As the apartment market continued to sizzle midway through the decade, few anticipated that investors would remain just as bullish on the multifamily sector as the decade reached its tail end. Yet as the calendar flips to 2020, many investors remain active and hungry and are prepping to raise funds for the next year.
That’s not to say potential changes aren’t in the works as the industry might soon experience a significant shift in the owner-operator model with regard to pricing and equity. Operators that have a large footprint in various markets—and can leverage a reputation for being able to source off-market deals and manage more difficult transactions—will still have their fair share of investors.

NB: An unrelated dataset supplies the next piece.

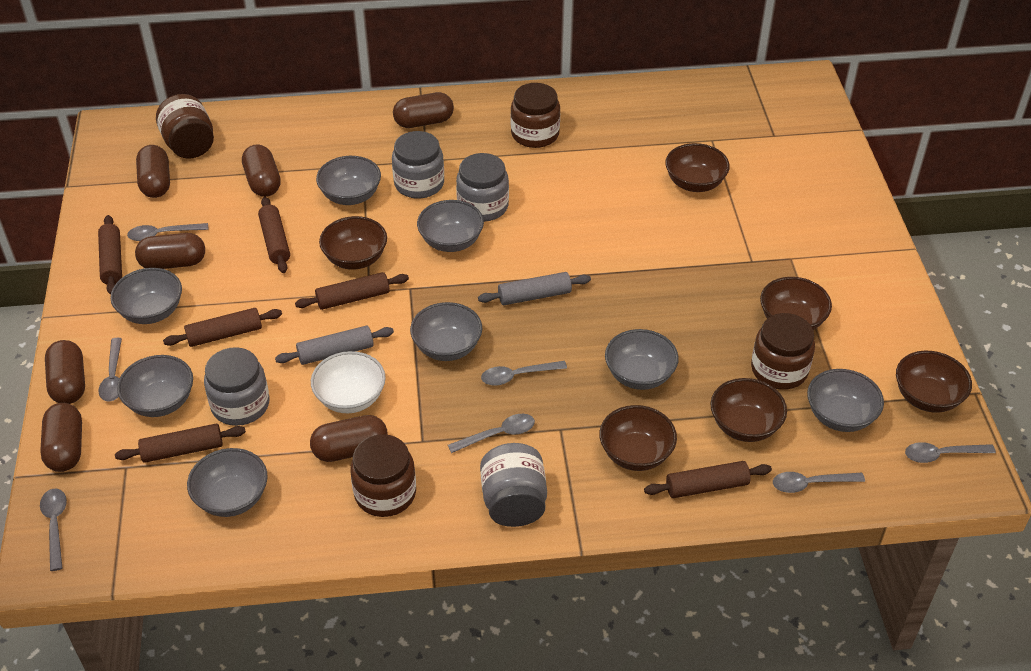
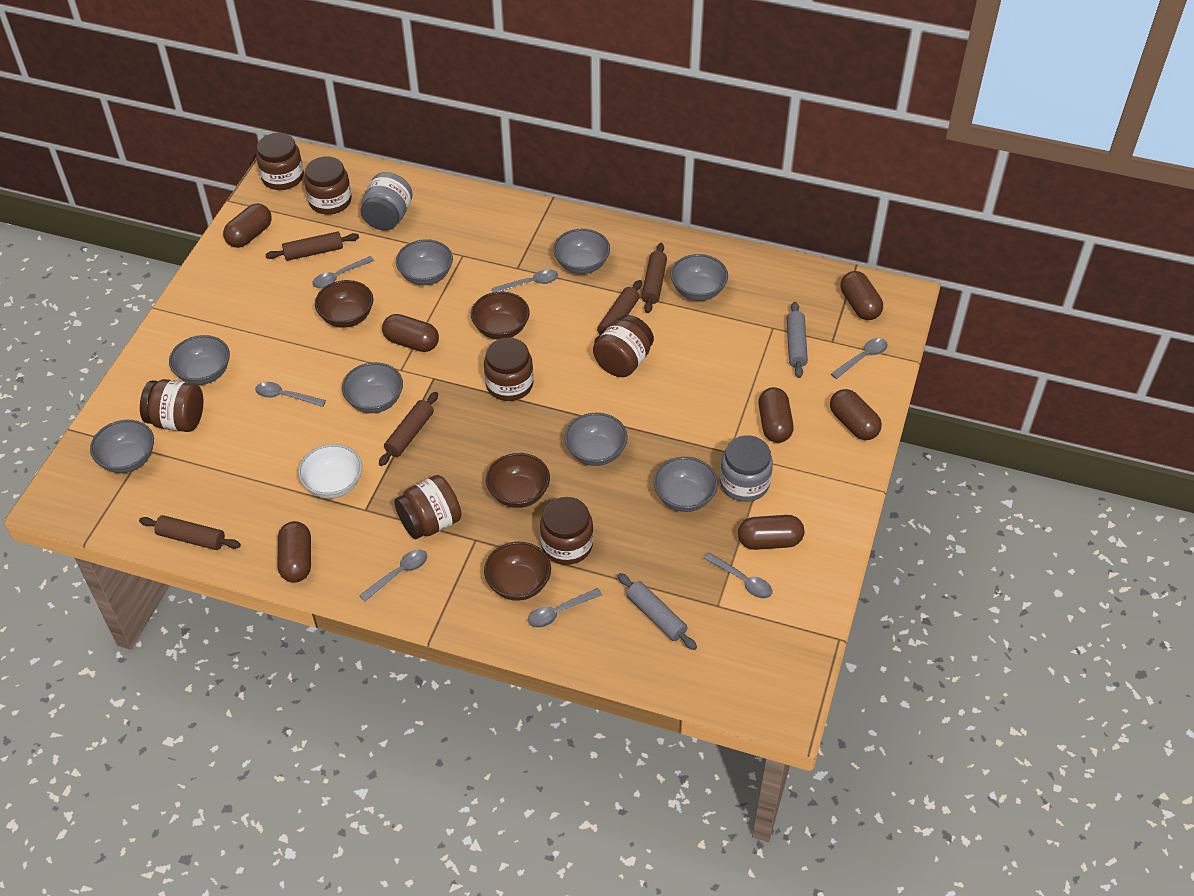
brown bowl: 6 -> 4
brown jar: 4 -> 7
brown rolling pin: 6 -> 5
grey jar: 4 -> 2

They’ll have to be nimble, however, because while equity will continue to be available, it will become more difficult to attain. The low-interest rate environment is fostering competition for acquisitions, which is creating some unique investment scenarios, such as sub-five cap rates in secondary and even some tertiary markets where demand is still outpacing new delivery.
As we bid adieu to the strongest decade the industry has ever experienced, here is a look at the current equity landscape as we enter a new one.
The various types of investors remain prevalent, from high net-worth individuals to pension funds, family offices, hedge funds and longtime institutional players, but the strategies and the cost of equity may be changing. The risk to the owner-operator model is especially prominent with the bigger institutional players that might be more inclined to vertically integrate due to the inflated cost of assets. These investors anticipate savings through vertical integration as opposed to paying an owner-operator to source overpriced deals for them.
Another potential change with the institutional equity providers is the tendency to modify their internal rate of return threshold due the high-cost environment. In some cases, they might lower their IRR threshold from 20 percent or high teens down to mid-to-lower teens. What they will not lower, however, is their preferred return. In fact, some might actually raise it in order to guarantee that they hit their threshold before sharing any upside. When there’s a preferred return of 12 percent as opposed to 9 percent, it makes it more difficult for the owner-operator to profit.
The flipside to that notion is that the owner-operator’s promote may be greater once the preferred return threshold is reached, and there could be more opportunity to benefit through a multi-tiered waterfall. Many larger equity firms already have implemented such a model that allows the investor to realize its higher initial return targets but also share the profits with the operator through increasing the promote at various thresholds. Such a structure is quite lucrative to the operator on a truly high-performing asset.
When it comes to the type of properties investors seek, value-add remains the hottest commodity. Brokers can get buyers into a frenzied state by labeling a community a value-add asset, even if it’s an older, more difficult deal. They are selling that the prototypical multifamily investment dream still exists: While you might overpay initially, the property will flourish so prominently with completed capital improvements that you’re going to have a home run at the end of the day.
As such, everything is being labeled as value-add. Currently, most of the marketed properties are assets that have already been vastly considered and picked through and would generally undergo a Stage 2 or Stage 3 value-add renovation. Many older communities, such as those built in the 1960s and 1970s, also attract investors, even if they might be more difficult to operate, renovate or maintain. The equity is there for virtually anything in the value-add space.
Some longer-term investors are starting to hold back on value-add and looking to core or core-plus assets. They are being more patient with their money as opposed to needing a three-to-five-year quick return on a value-add deal. Traditional value-add players will continue to closely peruse those opportunities, but more and more are beginning to diversify what they do. They’ll now consider core, core-plus, lease-ups and even affordable.
View of affordable housing investment
The affordable housing crisis is frequently talked about, but little headway is often made. Investment opportunities abound and can certainly be profitable, though a few hurdles unique to affordable housing often create pause for traditional investors.
Timing is one of those factors, as some affordable deals can take nearly a year to close, and some equity players don’t have the patience to ride out a transaction that will take so long. Affordable housing deals are often accompanied by complex legal issues, related to bonds, tax credits and other financing vehicles requiring that the investor and operator work with multiple interested parties, such as local and state housing agencies, banks, bondholders, and trustees. Such a process creates a longer closing period than conventional or value-add deals.
Lastly, affordable housing ROI has a defined ceiling when you’re restricted as to how much you can move rents, even if you make upgrades to the property. These concepts scare some investors, which means there is less competition. But it doesn’t make them any easier to transact, which is part of the reason why the affordable housing conundrum continues to exist.
Overall, multifamily investors remain active. A select few are sitting out with the market so hot, but they remain eager to put their money to work. New funds are continually being raised by groups that may or may not have real estate experience that want to get in on the action and take advantage of the homeownership-averse, rent-driven millennial demographic.
While changes to the owner-operator model might make investment opportunities more difficult for newer organizations without a proven track record, multifamily money remains largely available as we enter a new decade.
Stephen Catarinella is the Vice President of Acquisitions and Business Development Manager for CAPREIT.